Ucrania por ese entonces se encontraba sumida en una profunda crisis económica, había perdido la ayuda financiera de su antiguo aliado, Rusia, y comenzaba una guerra contra milicias separatistas pro rusas en dos provincias del Este, que aún continúa hoy. En ese contexto, el FMI cobró doble relevancia: como prestamista y como auditor y garante privilegiado por la UE y Washington de la transformación del Estado ucraniano en un miembro de la Europa liberal, moderna y respetada.
Poco importaron las voces de economistas y analistas que desde adentro y afuera de Ucrania advertían lo que estaba pasando en Grecia, en ese mismo momento y en ese mismo continente.
Grecia ya llevaba cuatro años de políticas de ajuste dictadas por el FMI y por sus tres acreedores europeos -el Mecanismo de Estabilidad Europea (MEDE), el Banco Central Europeo y la Comisión Europea- y la situación empeoraba: el país no crecía, el desempleo superaba el 25% -50% entre los más jóvenes-, el ingreso familiar promedio se desplomaba junto a las prestaciones sociales y los sueldos, y la pobreza alcanzaba a un 30% de la población.
A diferencia de las crisis económicas o los estallidos sociales en regiones del llamado Tercer Mundo -como Medio Oriente, África o América latina-, las noticias sobre el empobrecimiento de Grecia, un país miembro de la UE, ocuparon las tapas de los diarios y los horarios centrales de los noticieros de todo el mundo. Las colas de jóvenes abandonando el país, las historias de otros que se quedaban, pero debían volver a vivir con sus padres porque ya era imposible independizarse económicamente; las protestas de médicos, maestros y periodistas por los constantes recortes y la cara más inclemente de Alemania y la cúpula de la Unión Europea frente a un país en caída libre pusieron nuevamente bajo la lupa el rol y las premisas del FMI.
Excepto en Ucrania. Allí -como en Egipto en los años 70- lo que estaba en juego era otra cosa, cambiar de aliados y entrar a lo que muchos quieren instalar como “la comunidad internacional” pero en realidad es el consenso político, económico y socio-cultural de las principales potencias occidentales.

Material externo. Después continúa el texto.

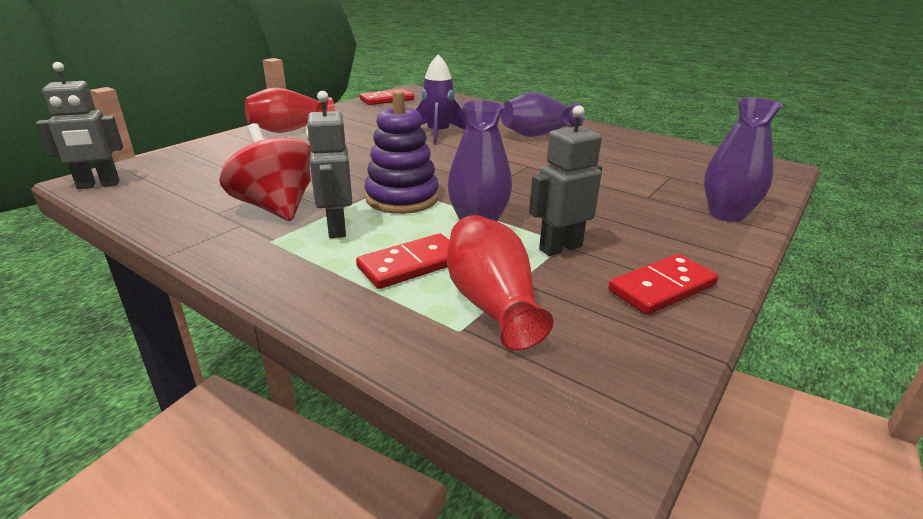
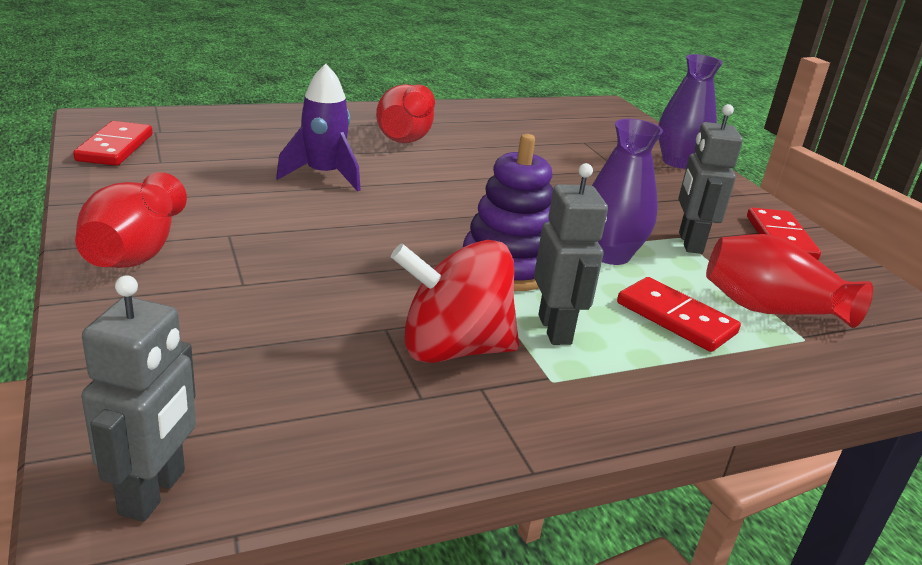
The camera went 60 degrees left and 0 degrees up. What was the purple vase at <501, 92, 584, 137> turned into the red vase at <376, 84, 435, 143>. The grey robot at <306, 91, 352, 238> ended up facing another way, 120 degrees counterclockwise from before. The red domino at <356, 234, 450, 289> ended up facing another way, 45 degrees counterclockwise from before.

Para entrar a ese club, el FMI sigue siendo la puerta de entrada y no sólo económica. Al nuevo gobierno de Ucrania de Petro Poroshenko, un magnate ex aliado de Rusia devenido en dirigente liberal, el Fondo no sólo le propuso las condiciones tradicionales -apertura de la economía, privatizaciones, aumento de precios y tarifas, devaluación de la moneda y achicamiento del gasto público-, sino que actualmente lo está presionando para crear un tribunal de justicia que se dedique exclusivamente a investigar y perseguir casos de corrupción. Según repiten hace años los representantes del FMI que viajan a Kiev, es la medida necesaria para garantizar la credibilidad del Estado ucraniano frente a los inversores extranjeros y la Unión Europea, el bloque al que aspira a ingresar algún día.